In subsequent conversation with the Commission, I had said that I would table an amendment to the Act which I would expect to have cross party support – but that if the Commission could persuade the Government to bring it forward in the Act in the first place that would be even better. The Commission has now owned it and support it. As I said – how could the new equalities body do anything else?

So today I read in the Sunday Times that Vera Baird, the Solicitor General, agrees and it will (hopefully) happen – presumably in the Act. And so – if this ridiculous anachronism finally is buried – at least I will have done something for equality during my sojourn.

It’s not equal pay and it doesn’t address women’s pensions or carers’ allowances or improving rape convictions – all of which are desperately important and need priority. However, the screaming message of male primogeniture in accession to the throne has been that men are better than women. So good riddance to that!

UPDATES: Scotland on Sunday has also covered the story – as you can read here – whilst The Telegraph coverage is here.

Incitement to religious hatred

10.15 on a Wednesday morning is the Lib Dem Home Affairs Team meeting. We all gather – Mark Oaten (Shadow Home Secretary), Alistair Carmichael (his deputy), me – (police, crime and disorder), the Lords Home Affairs team, staff and – today- Lord Lester as we are discussing the Equality Commission Bill going through the Lords that day.

I am still not one hundred percent convinced that we should have a single Commission that bungs together race, gender and disability into one body – but before we have a Single Equality Act. To me it is cart before horse – and smacks more of the Government’s desire to lessen the ability of the three current Commissions to lobby them successfully.

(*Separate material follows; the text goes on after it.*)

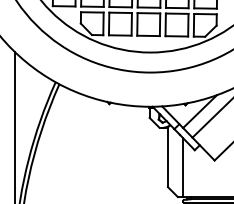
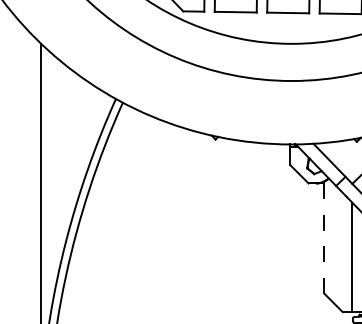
line: (168, 157) -> (325, 238), solid -> dashed

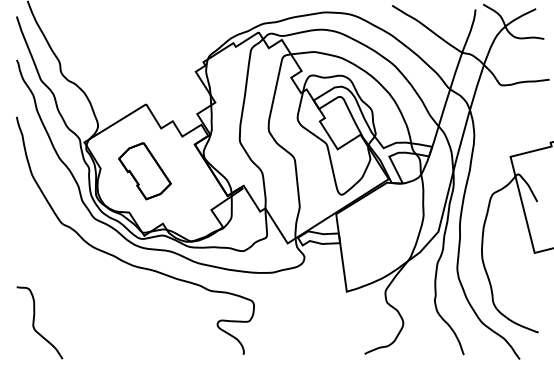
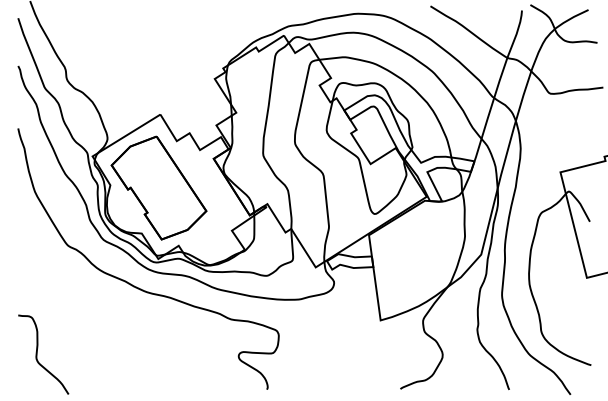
part: (144, 170) -> (158, 187), size x1.67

The other main legislation at the moment is the Incitement to Religious Hatred Bill. The idea is to tackle discrimination against Muslims in particular, but its provisions are likely to cause them more harm than good and stir up a whole raft of other evils. The increasing emphasis on bringing religion in line with race in terms of legislation is dangerous.

When I was Chairing the Stop and Search Implementation Panel of the Met Police Authority (until a few weeks ago) it was beginning to creep into that agenda too. There was a move to suggest that because of the increasing number of stops on Muslims (or more accurately those who looked ‘Muslim’) the police should introduce religious monitoring.

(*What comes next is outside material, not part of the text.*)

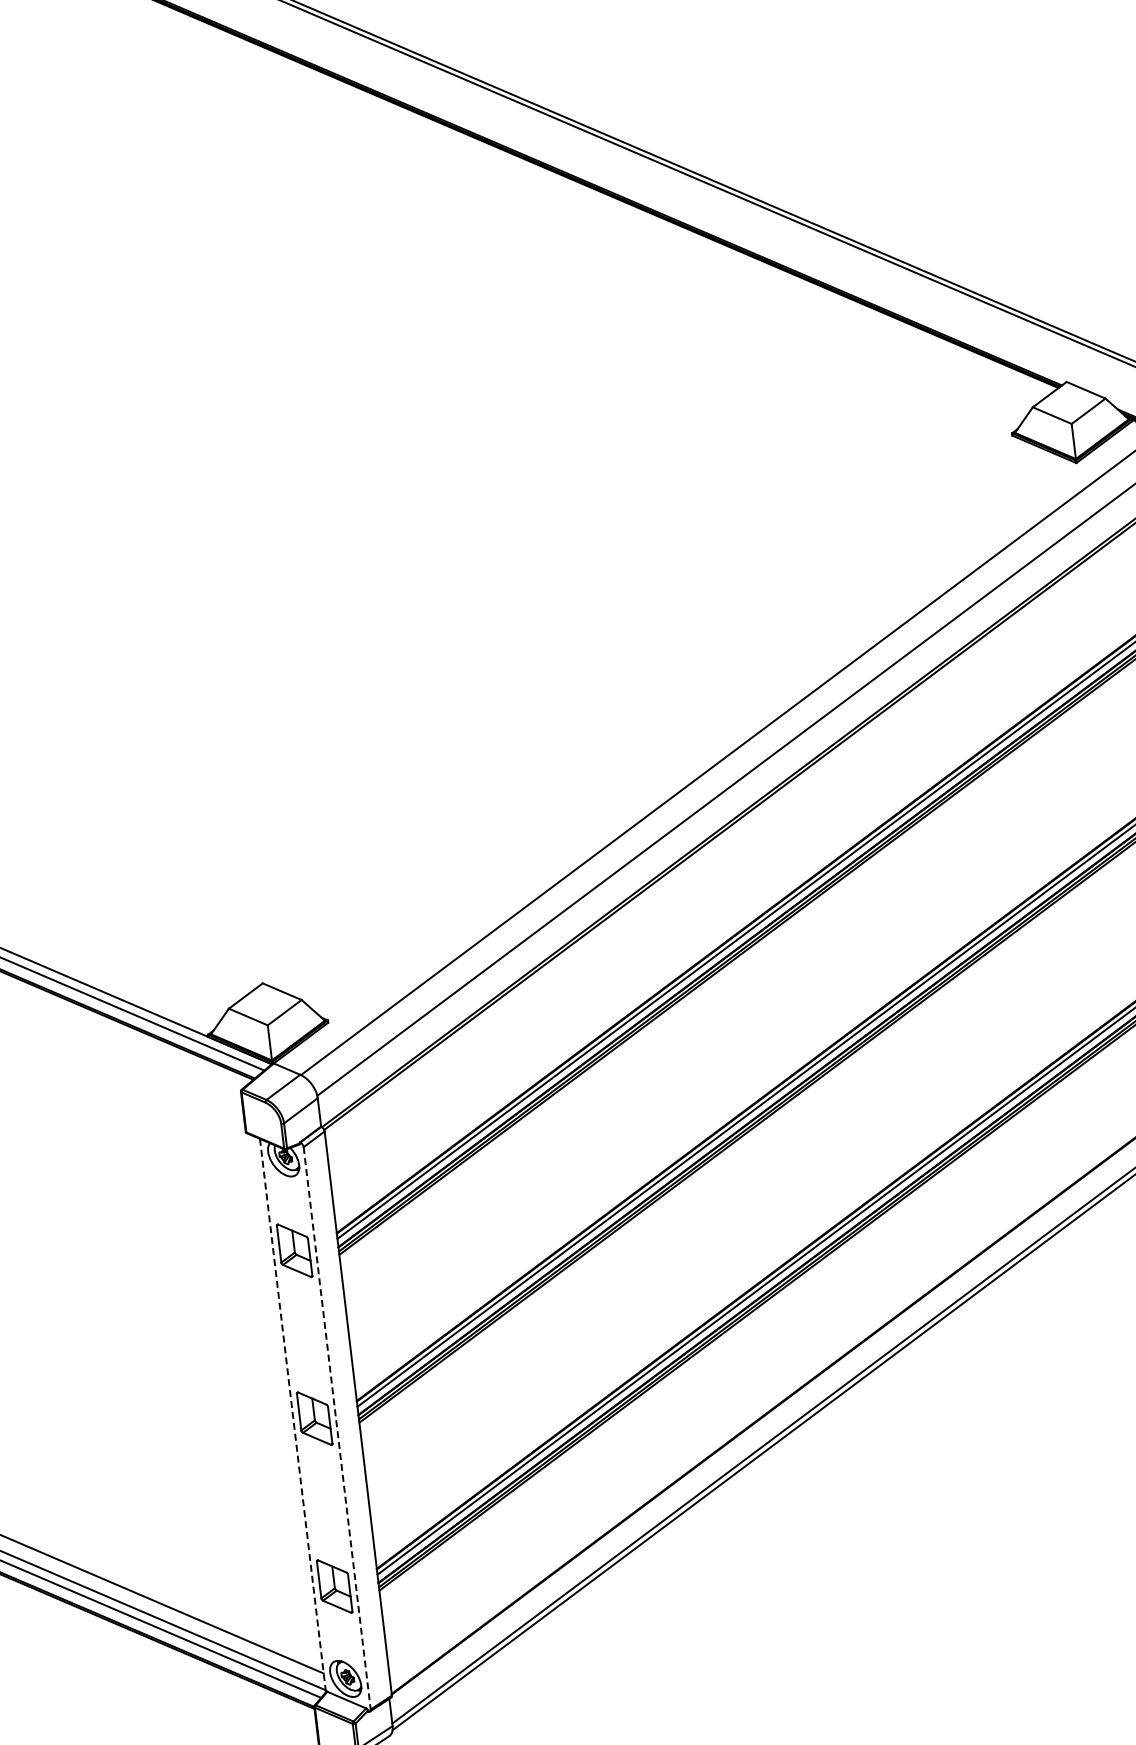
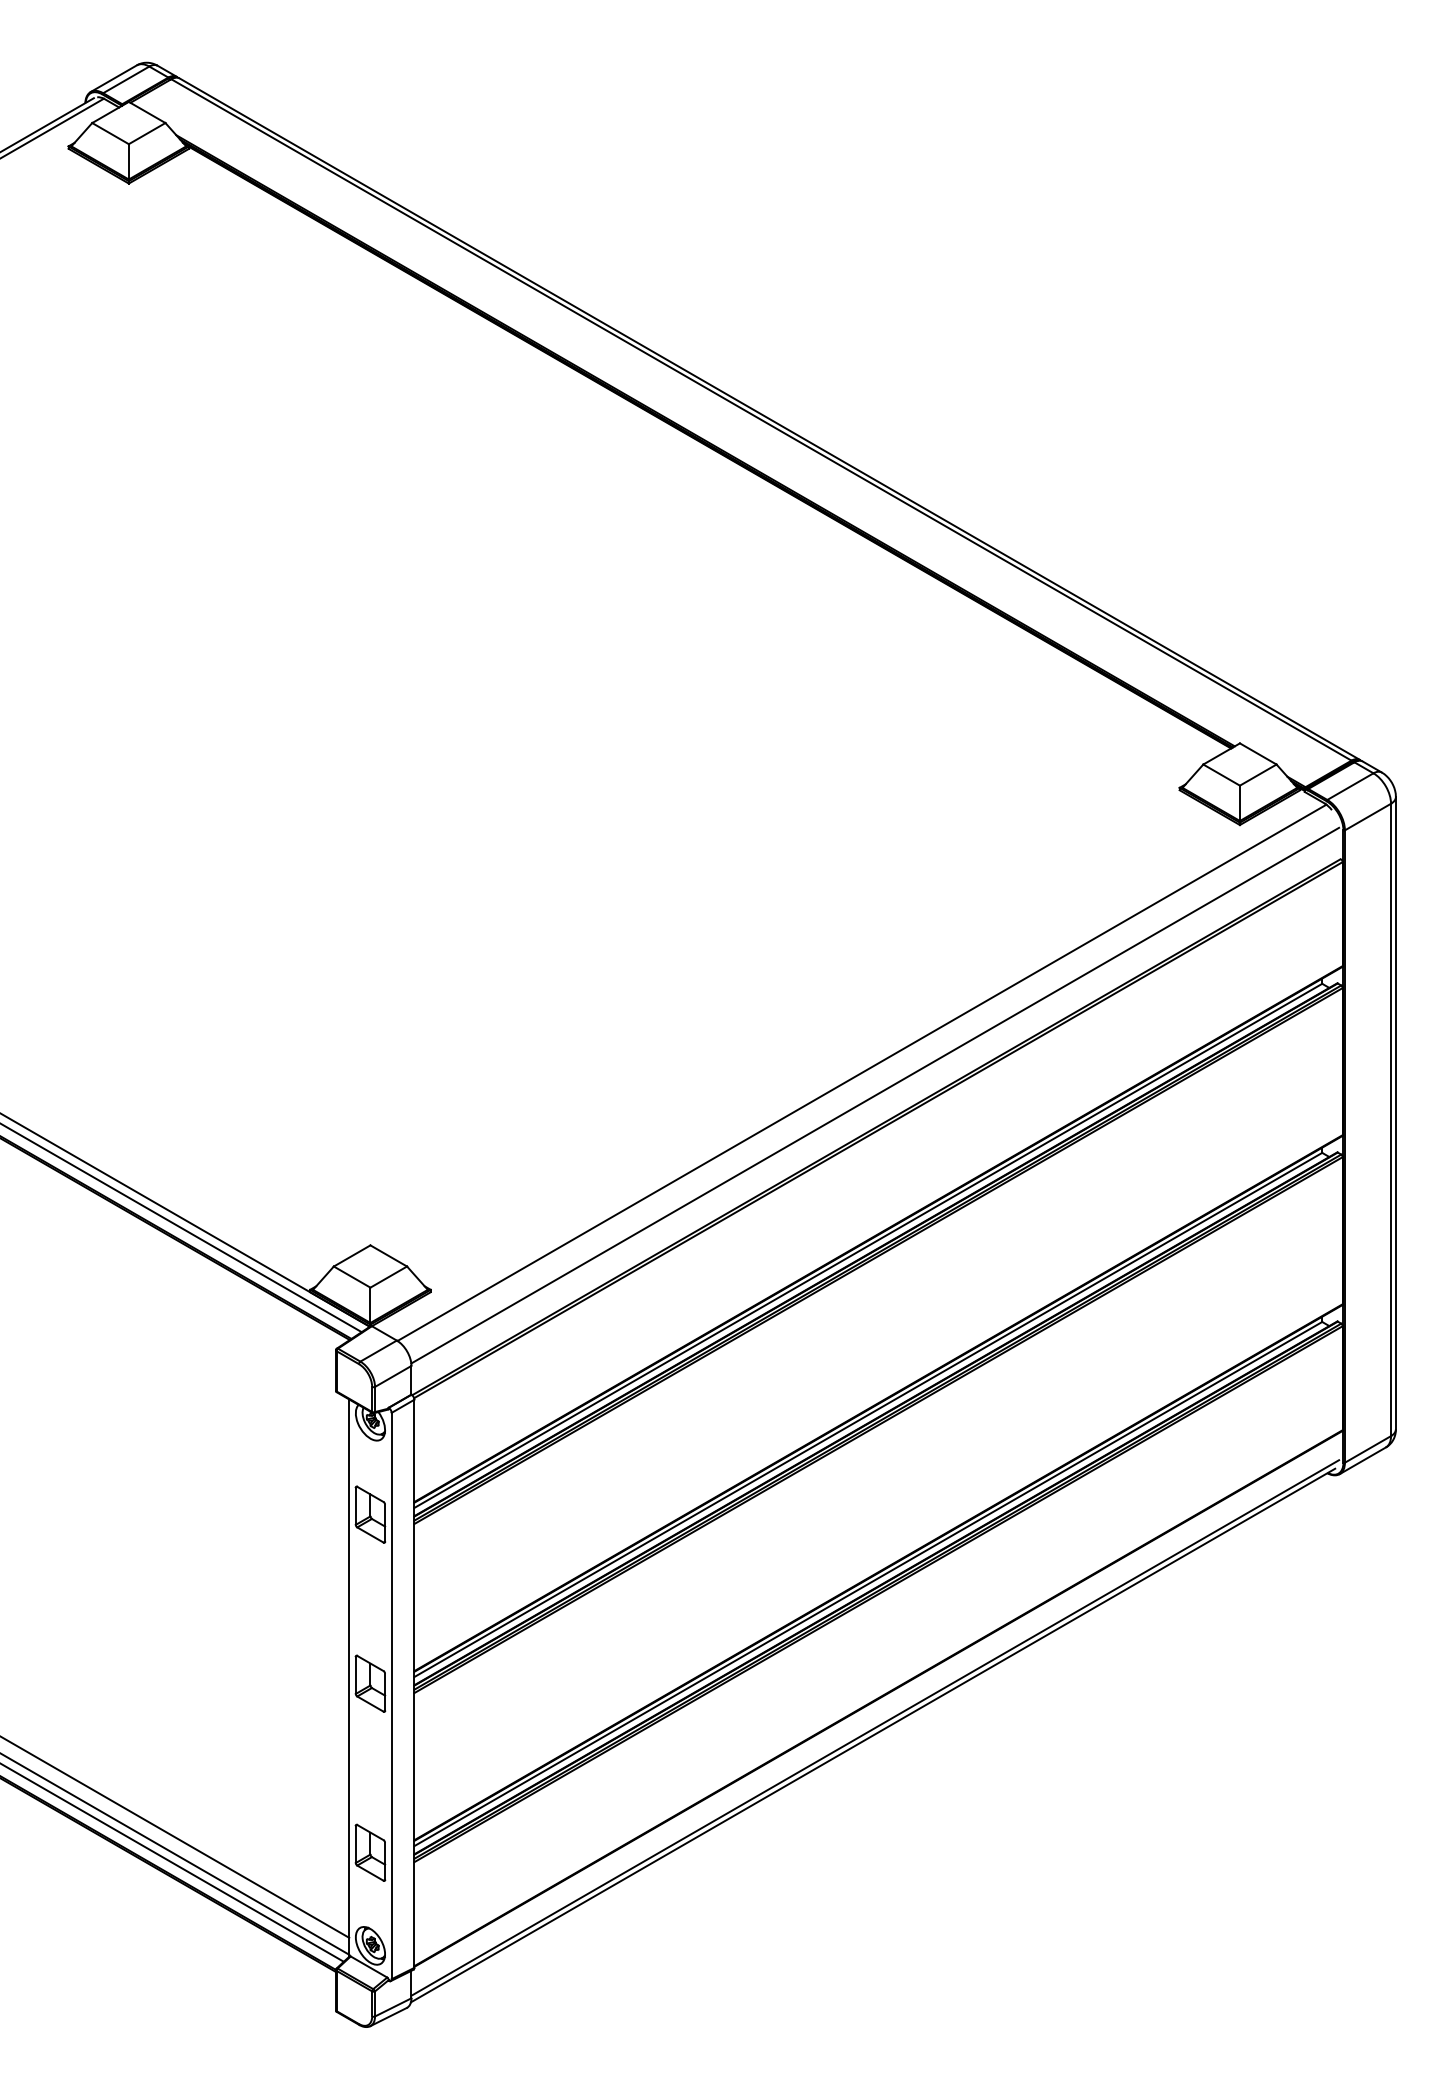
line: (293, 1415) -> (349, 1678), dashed -> solid
line: (337, 1428) -> (391, 1696), dashed -> solid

The initial reaction of the Met and the Labour members of the MPA was to jump to and deliver this to rectify the blatant discrimination that was being perpetrated against Muslims. But I fought it (amongst others) as the wrong solution to the problem – and moreover a political solution prior to the General Election.

I had the Home Office in to give some of their evidence on the research they had been doing into this area. It was very interesting – as Muslims in the North of England were dead against it – as opposed to Muslims in London. Many of the religious groups were dead against it – unsurprisingly. Jews and Sikhs who have both been persecuted through the ages for their religious beliefs made it quite clear that they did not wish to have to reveal their religion to anyone.

Anyway – the point I am making is that these are tinderbox times – and all of us in the political maelstrom had better be careful that we do not create a monster that destroys us. I know – dramatic language – but I am extremely concerned about religious freedoms, rights and free speech – which I regard as the tenets of a civilised and peaceful society.

Later at the Parliamentary Party meeting we have the hustings for Chair of the Parliamentary Party. It is the first time this has been contested – as in previous years there has only been one candidate. The result is the challenger (Paul Holmes) wins, defeating the incumbent (Matthew Taylor).